@Porter_Anderson: Canada’s Education Sector Sues Access Copyright: Writers’ Union Calls It ‘an Outrageous Attack’

Only weeks after the launch of the anticipated five-year review of Canada’s 2012 Copyright Modernization Act, all the school boards in Ontario and the ministries of education for all Canadian provinces except British Columbia and Québec have filed a lawsuit against English-language Canada’s copyright collection agency, Access Copyright.

A parallel filing from British Columbia is forthcoming. Québec has its own copyright collection agency, Copibec.

What makes this moment intriguing in the long-running debate about Canada’s Copyright Modernization Act is that we’re looking at the provincial educational institutions of the country resisting Ottawa’s federal, nationwide copyright recognition.
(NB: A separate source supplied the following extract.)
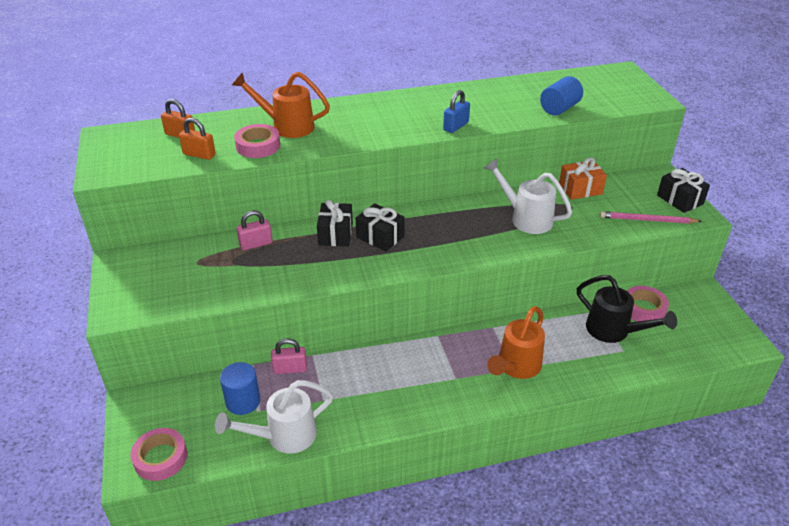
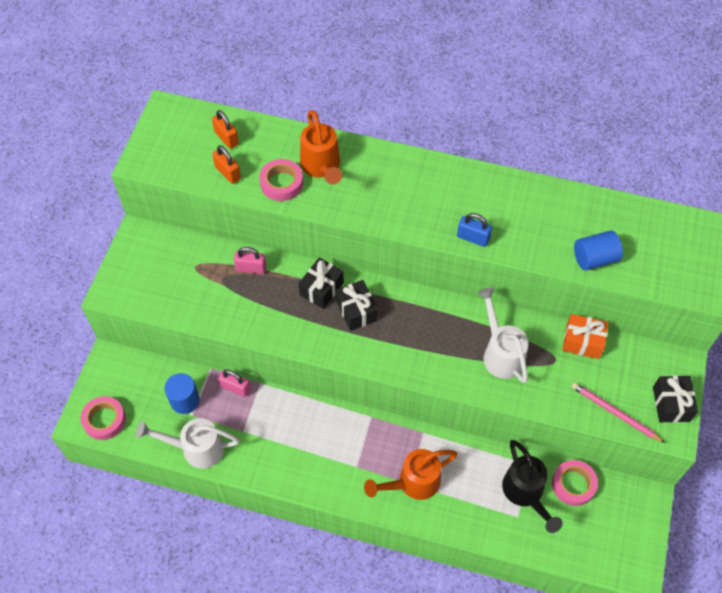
camera: 30 degrees right, 20 degrees up
(287, 126) = (321, 167): orange watering can -> orange watering can turned 150 degrees counterclockwise
(456, 126) = (473, 238): blue padlock -> blue padlock turned 45 degrees clockwise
The core issue involves what the Canadian and international publishing industries see as a deeply damaging expansion of “fair dealing” copyright compensation (called “fair use” in some cultures). As we’ve reported earlier, vague and imprecise language in the Copyright Modernization Act has resulted in universities setting their own fair-dealing guidelines, eventually creating patterns of usage which other educational institutions, including K–12 schools, have then adopted. In many cases, they have copied and distributed material to students without a publisher’s permission and without paying a licensing fee or tariff.